Well this post I think is going to be full of firsts as I take my first steps through chemo and all its side effects and implications. I had my first session on 6th Jan having had lots of meetings with nurses and Drs to confirm where I was at with diagnosis and to talk me through all the drugs, their uses and possible implications. I must admit the first time they tell you it is cancer I think the fear of those words are worse than the reality of it actually. I felt nothing but relief once they told me and you suddenly feel quite safe in this hospital bubble surrounded by experts who are telling you that it is a curable cancer and that is what they are aiming for. I laughed when they told me they are not God so can't guarantee that they will cure my cancer, but that they are committed to working towards that. My prayer since this all started was that Drs treat and God heals so it helps to know that ultimately they are helping in this process hugely but my fate rests with Almighty.

So first treatment went well. I had no allergic reactions to the 4 chemo drugs they give you through IV in hospital so it went through speedily in just over 5 hours. Ray and I kept ourselves entertained and distracted by watching a movie. I had a normal reaction to the last drug which takes about 15 mins to go through which was like stinging around my nostrils and eyes. Not so much painful as uncomfortable. Felt fine leaving but within about two hours after trying to get as many of the huge number of tablets I take down me, the sickness started. I think it was a combination of not getting the strong anti-sickness in me quickly enough and having a large dinner but anyways it only lasted about 14 hrs and then it went from strong nausea to mild to non existent within 5 days. Once we sorted which tablets happen when it was fine.
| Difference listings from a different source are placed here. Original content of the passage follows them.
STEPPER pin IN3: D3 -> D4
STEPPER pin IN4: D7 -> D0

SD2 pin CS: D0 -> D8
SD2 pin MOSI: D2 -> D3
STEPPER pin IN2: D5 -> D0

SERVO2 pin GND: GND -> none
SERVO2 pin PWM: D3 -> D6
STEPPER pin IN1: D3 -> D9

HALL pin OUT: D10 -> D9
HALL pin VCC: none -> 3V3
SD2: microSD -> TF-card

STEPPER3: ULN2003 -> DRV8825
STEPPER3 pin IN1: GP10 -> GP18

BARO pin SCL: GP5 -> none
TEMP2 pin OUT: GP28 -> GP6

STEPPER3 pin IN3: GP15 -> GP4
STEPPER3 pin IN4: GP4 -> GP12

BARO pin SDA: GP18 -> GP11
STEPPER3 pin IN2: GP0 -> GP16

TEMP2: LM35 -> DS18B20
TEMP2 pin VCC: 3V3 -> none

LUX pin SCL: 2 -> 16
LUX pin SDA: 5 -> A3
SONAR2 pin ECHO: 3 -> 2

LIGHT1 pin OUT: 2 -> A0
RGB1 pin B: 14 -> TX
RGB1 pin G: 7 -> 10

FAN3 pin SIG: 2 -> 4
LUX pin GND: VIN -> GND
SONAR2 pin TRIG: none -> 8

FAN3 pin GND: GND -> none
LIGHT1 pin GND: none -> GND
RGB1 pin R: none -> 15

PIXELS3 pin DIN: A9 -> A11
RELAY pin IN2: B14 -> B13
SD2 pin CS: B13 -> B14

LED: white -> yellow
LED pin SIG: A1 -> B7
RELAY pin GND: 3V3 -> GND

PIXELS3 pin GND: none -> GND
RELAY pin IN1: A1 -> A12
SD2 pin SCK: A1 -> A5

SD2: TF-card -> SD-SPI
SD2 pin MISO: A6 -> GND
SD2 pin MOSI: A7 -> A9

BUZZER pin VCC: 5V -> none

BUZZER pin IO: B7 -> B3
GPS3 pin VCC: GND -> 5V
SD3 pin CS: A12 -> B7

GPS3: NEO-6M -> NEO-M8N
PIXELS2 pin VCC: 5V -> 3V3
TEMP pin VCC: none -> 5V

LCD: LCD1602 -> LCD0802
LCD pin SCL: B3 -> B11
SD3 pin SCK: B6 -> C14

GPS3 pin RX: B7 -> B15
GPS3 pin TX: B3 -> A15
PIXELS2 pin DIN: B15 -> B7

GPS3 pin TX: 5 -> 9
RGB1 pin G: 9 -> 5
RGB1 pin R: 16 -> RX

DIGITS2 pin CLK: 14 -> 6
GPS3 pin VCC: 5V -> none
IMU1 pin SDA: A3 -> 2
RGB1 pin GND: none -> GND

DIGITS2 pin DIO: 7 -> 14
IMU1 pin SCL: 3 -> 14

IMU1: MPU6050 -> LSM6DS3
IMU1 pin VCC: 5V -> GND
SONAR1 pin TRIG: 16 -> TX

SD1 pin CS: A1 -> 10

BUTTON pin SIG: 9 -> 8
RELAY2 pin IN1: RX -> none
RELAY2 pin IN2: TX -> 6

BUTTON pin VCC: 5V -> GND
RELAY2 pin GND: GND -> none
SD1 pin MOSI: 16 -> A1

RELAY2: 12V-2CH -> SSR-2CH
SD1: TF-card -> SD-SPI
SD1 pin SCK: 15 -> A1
I have felt surprisingly well throughout the first cycle so far. The major symptoms you get with R-CHOP the chemo I am on are quite specific. I've had a numbness in the end of my fingers since about 7 days in, and occasionally a sore mouth and gums. I've managed to eat well though and go for at least one walk a day to stay active and get some fresh air. I've not always needed a nap in the day but once Millie goes down for hers it is good to rest up as much as possible. As all the mum's will know, raising toddlers is tiring at the best of times so I know I have to be really careful to totally give in to sleep when I need to.

I have also felt pretty ok in myself as well. The hardest thing to begin with is just being aware of how many very strong drugs are in your body and what it is doing. I felt so well in comparison to lots of people who have this cancer, and looked normal that it was a bit of a battle knowing the chemo is going to be quite brutal on my body and soon it will be obvious I have cancer. Especially once the hair goes.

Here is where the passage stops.